I have left my luggage a few times over the years--always upon arrival, never at departure-- but never received a tag. I stay at 3-4 star hotels and they've always put it in a locked cupboard or storage room, and I always lock my bags--not that that would help if they were stolen. Considering the attitude you received I don't blame you for writing about it on public review forums, that's something I'd like to know if considering staying there.

Posted by
396 posts

Thank you for getting the word out about this hotel. A couple of years ago in Sirmione, Italy, the front desk clerk, who I believe was also the owner, seemed put out with us because we would not leave our bags in the corner of the open lobby that she pointed to. She said they had 'never had any problems'. We didn't mention that the night before we had wandered in through the unlocked front door, encountered no one at the front desk for a substantial amount of time, and seemed to have access to much of the hotel including the keys to rooms that were kept on the wall behind the desk if we had wanted to. We didn't want to start an argument with her over the security of her hotel so we left the area earlier than planned that morning with luggage in tow. Sirmione is a busy, touristy place; it's difficult to say which one of us was not evaluating the risk of theft realistically, but we decided it was her.

Posted by
396 posts

Perhaps your theft is covered under your credit card or trip insurance. I think Chase Sapphire has an allowance for lost luggage, as an example. At least in that case your 'rates' would not be affected as in home owners insurance.

Posted by
3050 posts

Bets, you make a good point about the cultural differences here. And it's such a strange case that I do think another traveler picking up the bag by accident is entirely probable, although that person would've been a huge jerk for not contacting the hotel upon realizing their mistake. But it's entirely possible and the most "Occam's Razor" explanation.

That said I don't think it's too crazy to consider an inside job just given the circumstances. It's certainly as plausible as a random theif coming into the hotel to grab a random bag which is what the hotel itself is alleging happened. Both explanations seem unlikely but could have happened.

I generally think American travelers overstate the risk of scams and being taken advantage of but it DOES happen, I've seen it happen in front of my eyes and in just a few cases, to me personally. It's usually a middling amount but I've been ripped off by taxi drivers and bartenders in my own city, where I can speak the language well enough to argue with them, and despite my best arguments I just get a shrug of the shoulder in response. And a clear expectation to just deal with whatever is on offer, which in the OP's case, was nothing. Here we jokingly refer to it as the "Ami tax" and deal with it in stride but there are some unfortunate situations in which people will try to rip off/steal from tourists because it's, well, easy. I'm not saying the hotel did - that is pretty unlikely - but how the hotel dealt with the situation was also unacceptable from an international tourism standpoint.
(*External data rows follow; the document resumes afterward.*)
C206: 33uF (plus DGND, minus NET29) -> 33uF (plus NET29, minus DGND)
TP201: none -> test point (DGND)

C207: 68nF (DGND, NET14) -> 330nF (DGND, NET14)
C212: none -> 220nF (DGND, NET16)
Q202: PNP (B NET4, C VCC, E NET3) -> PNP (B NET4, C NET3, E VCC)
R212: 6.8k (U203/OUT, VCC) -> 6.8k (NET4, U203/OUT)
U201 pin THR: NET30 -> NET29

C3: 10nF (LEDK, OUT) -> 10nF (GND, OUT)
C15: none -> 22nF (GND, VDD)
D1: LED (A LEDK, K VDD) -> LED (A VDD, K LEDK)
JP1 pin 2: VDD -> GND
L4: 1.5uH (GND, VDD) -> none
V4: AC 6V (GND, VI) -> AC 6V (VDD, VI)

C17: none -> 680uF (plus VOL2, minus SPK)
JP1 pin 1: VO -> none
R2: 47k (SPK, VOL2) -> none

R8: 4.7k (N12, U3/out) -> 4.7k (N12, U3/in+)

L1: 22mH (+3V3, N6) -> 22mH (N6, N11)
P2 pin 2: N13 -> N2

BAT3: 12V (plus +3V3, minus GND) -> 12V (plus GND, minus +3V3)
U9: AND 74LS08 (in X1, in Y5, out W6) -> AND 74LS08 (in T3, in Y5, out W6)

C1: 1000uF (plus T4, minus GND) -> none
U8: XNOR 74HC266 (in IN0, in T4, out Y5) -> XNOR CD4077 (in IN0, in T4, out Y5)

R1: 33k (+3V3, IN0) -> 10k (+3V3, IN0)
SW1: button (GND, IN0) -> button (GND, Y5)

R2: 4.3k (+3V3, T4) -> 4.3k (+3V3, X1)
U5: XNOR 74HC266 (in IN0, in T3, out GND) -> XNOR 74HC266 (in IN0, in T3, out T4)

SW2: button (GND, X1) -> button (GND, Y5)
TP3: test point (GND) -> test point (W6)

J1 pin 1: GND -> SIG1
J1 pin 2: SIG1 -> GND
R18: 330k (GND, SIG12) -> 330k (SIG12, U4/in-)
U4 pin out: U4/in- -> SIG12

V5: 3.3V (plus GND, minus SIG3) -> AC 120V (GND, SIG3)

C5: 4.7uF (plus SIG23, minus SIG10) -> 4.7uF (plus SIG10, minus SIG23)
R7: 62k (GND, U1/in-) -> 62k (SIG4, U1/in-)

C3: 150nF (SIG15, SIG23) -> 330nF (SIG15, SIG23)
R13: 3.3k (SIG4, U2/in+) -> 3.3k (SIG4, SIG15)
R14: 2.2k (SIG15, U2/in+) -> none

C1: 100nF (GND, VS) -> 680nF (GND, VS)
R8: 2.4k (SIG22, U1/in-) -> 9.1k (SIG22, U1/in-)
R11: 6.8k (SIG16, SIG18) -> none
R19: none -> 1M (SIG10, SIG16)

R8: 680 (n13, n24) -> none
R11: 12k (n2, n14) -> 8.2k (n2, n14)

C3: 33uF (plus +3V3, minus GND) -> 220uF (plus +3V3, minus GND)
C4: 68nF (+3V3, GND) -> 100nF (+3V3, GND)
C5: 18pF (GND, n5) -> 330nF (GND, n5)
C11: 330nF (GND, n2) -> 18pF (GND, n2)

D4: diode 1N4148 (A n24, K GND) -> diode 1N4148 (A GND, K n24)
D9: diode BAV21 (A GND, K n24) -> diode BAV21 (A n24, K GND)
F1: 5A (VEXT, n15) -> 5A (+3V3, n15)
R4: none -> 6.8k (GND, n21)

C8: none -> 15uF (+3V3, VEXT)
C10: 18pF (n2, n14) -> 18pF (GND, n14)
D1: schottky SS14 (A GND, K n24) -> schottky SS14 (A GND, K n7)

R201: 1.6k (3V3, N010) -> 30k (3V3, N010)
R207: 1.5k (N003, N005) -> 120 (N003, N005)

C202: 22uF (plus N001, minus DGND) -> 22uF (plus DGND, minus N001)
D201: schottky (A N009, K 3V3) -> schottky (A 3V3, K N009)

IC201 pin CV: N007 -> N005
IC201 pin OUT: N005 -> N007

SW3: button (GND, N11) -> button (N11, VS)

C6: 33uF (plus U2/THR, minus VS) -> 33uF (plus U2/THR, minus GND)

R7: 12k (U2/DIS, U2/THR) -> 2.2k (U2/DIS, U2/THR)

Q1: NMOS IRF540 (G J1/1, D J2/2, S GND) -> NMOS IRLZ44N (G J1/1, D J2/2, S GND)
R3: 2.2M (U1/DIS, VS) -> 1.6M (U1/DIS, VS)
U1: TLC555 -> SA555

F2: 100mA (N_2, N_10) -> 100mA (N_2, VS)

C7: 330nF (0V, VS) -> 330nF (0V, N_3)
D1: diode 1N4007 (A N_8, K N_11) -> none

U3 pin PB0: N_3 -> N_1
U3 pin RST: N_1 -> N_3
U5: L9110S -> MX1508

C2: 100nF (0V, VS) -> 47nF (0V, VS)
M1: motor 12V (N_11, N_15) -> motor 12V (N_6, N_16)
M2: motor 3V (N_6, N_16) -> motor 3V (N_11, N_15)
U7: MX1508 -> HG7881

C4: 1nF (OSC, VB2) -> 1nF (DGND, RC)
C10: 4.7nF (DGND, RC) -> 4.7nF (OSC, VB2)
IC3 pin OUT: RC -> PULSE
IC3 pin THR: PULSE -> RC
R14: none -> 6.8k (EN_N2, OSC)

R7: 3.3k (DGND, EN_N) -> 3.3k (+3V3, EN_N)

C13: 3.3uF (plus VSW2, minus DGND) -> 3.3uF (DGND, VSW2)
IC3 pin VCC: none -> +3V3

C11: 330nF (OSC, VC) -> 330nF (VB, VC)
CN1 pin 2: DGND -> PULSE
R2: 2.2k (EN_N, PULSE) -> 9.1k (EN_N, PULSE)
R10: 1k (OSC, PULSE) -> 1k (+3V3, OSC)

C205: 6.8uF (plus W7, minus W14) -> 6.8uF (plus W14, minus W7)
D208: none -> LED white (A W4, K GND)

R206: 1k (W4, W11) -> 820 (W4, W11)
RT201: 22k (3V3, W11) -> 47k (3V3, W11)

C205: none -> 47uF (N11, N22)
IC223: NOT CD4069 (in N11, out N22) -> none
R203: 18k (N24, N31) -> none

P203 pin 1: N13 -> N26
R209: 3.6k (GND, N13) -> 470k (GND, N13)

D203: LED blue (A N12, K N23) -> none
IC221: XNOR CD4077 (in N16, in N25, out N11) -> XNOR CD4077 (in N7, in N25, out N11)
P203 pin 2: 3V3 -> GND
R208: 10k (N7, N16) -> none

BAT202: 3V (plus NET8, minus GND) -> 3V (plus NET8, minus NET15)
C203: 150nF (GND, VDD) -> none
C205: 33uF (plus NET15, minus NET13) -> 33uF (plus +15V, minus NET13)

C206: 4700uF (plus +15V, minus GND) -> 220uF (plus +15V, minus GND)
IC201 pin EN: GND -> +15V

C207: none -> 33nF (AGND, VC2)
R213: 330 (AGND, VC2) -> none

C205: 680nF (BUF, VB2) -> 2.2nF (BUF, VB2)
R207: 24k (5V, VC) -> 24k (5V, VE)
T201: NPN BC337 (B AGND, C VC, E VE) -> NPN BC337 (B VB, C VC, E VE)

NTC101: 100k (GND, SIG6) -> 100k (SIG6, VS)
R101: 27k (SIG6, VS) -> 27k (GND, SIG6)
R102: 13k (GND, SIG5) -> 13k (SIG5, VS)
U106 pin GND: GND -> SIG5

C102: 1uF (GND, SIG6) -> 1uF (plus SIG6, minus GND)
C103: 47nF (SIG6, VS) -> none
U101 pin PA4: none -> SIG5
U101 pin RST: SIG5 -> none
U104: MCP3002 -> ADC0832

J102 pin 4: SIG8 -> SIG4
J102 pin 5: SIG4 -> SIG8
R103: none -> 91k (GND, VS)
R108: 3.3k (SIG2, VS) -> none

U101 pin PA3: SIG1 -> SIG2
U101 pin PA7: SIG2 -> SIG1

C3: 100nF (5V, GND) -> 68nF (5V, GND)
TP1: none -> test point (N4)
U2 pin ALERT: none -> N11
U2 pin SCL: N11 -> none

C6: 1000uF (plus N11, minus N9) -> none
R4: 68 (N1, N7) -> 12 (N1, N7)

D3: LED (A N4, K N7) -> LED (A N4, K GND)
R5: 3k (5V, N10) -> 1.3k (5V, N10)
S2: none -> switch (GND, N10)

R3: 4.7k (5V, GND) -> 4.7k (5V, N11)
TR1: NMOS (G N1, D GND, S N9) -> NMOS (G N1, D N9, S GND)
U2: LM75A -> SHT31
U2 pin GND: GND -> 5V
At the very least, the hotel should have been willing to reimburse the OP for a few outfits/toiletries from her bag so she could enjoy the rest of her trip. OP didn't mention the cost of what was lost so I assume she had the funds to replace her items without much difficulty but I just met two 22 year old girls on their first trip to Europe, backpacking for 2 months on a tight budget. If one of them lost their bag in this way it would be a disaster! I told them this story as a cautionary tale because when you're young, independent, and broke, this would be a trip-ruining experience.

Even if it's not technically the hotel's fault, the hotel should have taken some degree of responsibility, and offered to pay for a portion of what was lost. Had they done so, OP probably would have written glowing reviews of the hotel thanking them for their generosity and help even if it was a hassle - instead the hotel feels "victimized" and the OP actually was.

I'm usually one arguing that Americans need to chill and understand that European customer service is not the same as the US, but this is a case where I think the OP is largely justified in her frustration.